I told the editor, Sam Puglise-Kipley at Whitehouse, to just put black if we didn’t have the right shot. I wanted a hard reminder that I didn’t have it. The video was missing close to a minute of footage. So, one night a week later, the whole team gets on the subway and we just went rogue. It was like a heist. We drew a map of the subway platform and we were with the dancers. So, we go in there and shoot the 3 shots we need. Two of the shots were green screen. We made it work.

How do you hope to see your career evolve over the next 5 years?

I’m always avoiding the pigeonhole. I hope for my projects to get bigger, better, longer and reach more people. I want to do films, commercials, music videos, installations. I want to keep questioning formats and figure out new ways to tell stories.

Knowing what you know now, what is the one piece of advice you would give to your younger self?

The biggest piece of advice is find a mentor. I wish I had had one. I don’t think I had a lot of guidance, I just got out there and tried to figure it all out, and I still am. As I’ve gotten older, I go to people that I admire, even if they’re younger. So, find a mentor. Don’t be shy about.

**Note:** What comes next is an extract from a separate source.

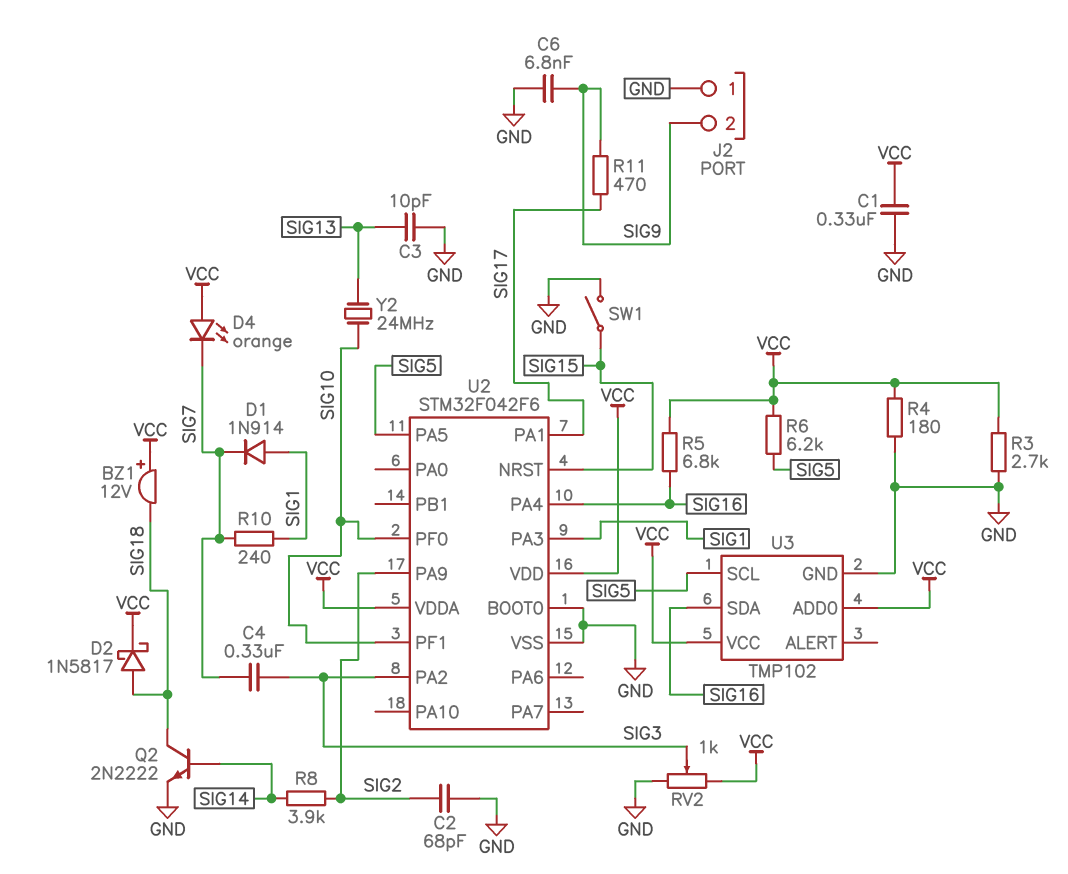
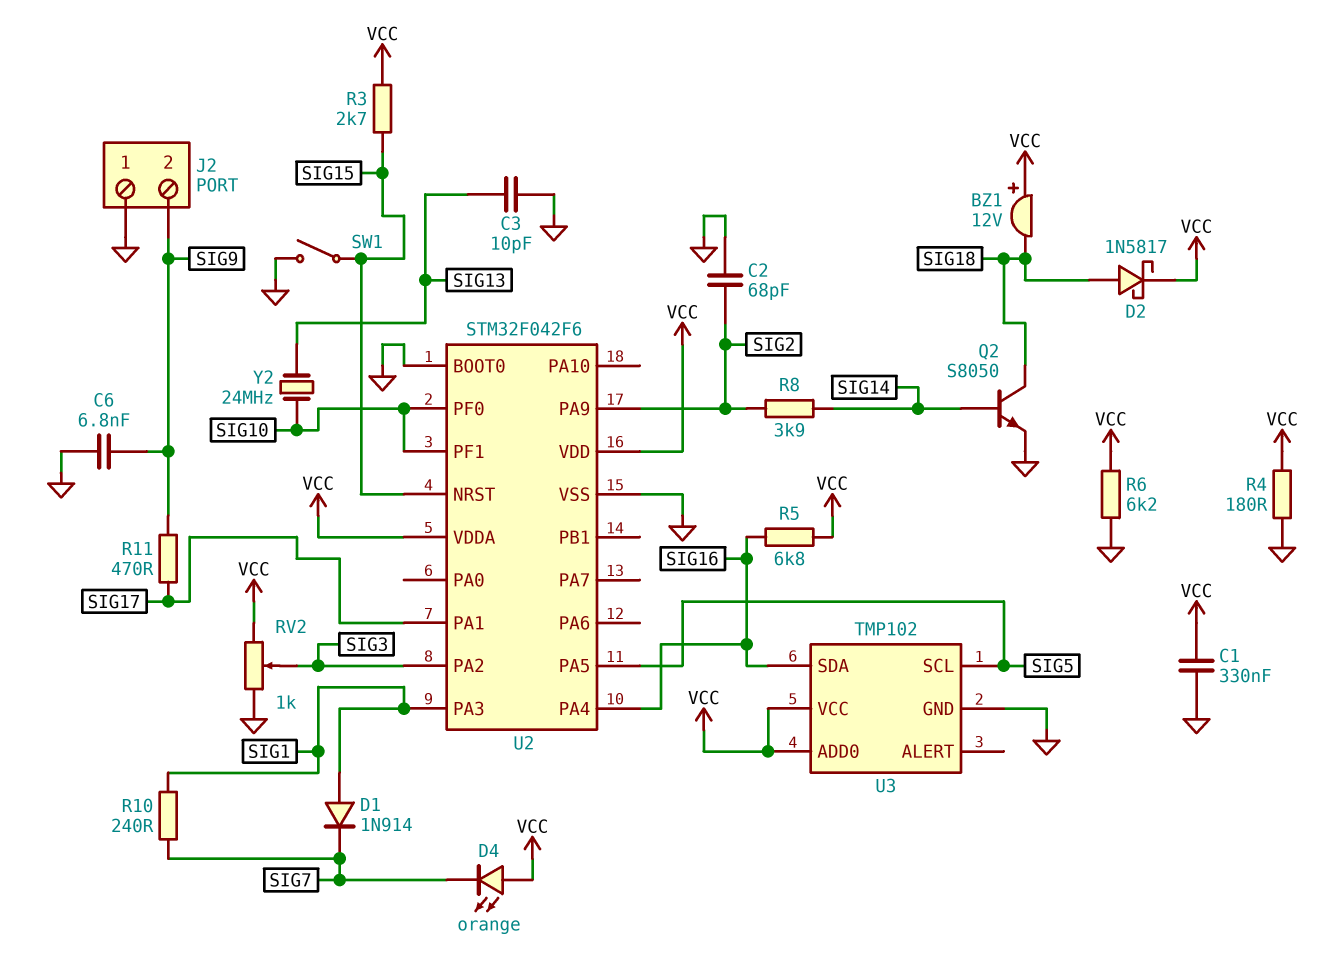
C4: 330nF (SIG3, SIG7) -> none
Q2: NPN 2N2222 (B SIG14, C SIG18, E GND) -> NPN S8050 (B SIG14, C SIG18, E GND)
R3: 2.7k (GND, VCC) -> 2.7k (SIG15, VCC)
R6: 6.2k (SIG5, VCC) -> 6.2k (GND, VCC)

Who are your top 3 favorite directors of all time?

1. Robert Altman

2. Cohen Bros.

3. Jonathan Glazer

We loved the Red Stripe video that you directed. What was the process like rigging the shop to create the wonderful display? What was the logistical process like?

For the Red Stripe video, the agency was out of London. They’re kind of an agency/art gallery, KK Outlet. It was their concept. I worked with this other company in London called Hirsch & Mann, and they do a lot of techy stuff. They do really high tech screens and interactive things. That process was interesting. It really felt like, you know, in James Bond when they give him the tour of his new weapons… “this is the briefcase, and this is what the watch does. It looks like a camera, but it’s actually a stun gun.” That’s how they did it. I kind of wrote some ideas and they were like “come in next week and we’re going to do a tour of all the different gadgets.” It was a weird feeling because that’s not how shoots normally work. I remember staying there until the sun came up, and we were trying different things. You need to know if it’s going to work, so you have to see if each idea is feasible since your shooting in real time. You’re almost doing the post first.

Something people don’t realize when you’re doing really stuff with real people is that there is a lot of great footage you’ll never see. Great reactions that aren’t in there because people didn’t want to be in a beer commercial – understandably. People don’t sign off. So, there was a Sikh man who gave us the most genuine, surprised reaction. It was great, and we went through our releases but couldn’t find it. Our producer went back to the store with a print out of the guy and showed it to the cashier. He was like “We’re looking for this man.” The cashier was like “Oh yeah, we know that guy. He works at the market. He has a booth.” So, then my producer is going through the market searching for the guy. I guess the guy found out and they found my producer at the market and confronted him. It got intense. So, we did it for real. That video’s legit.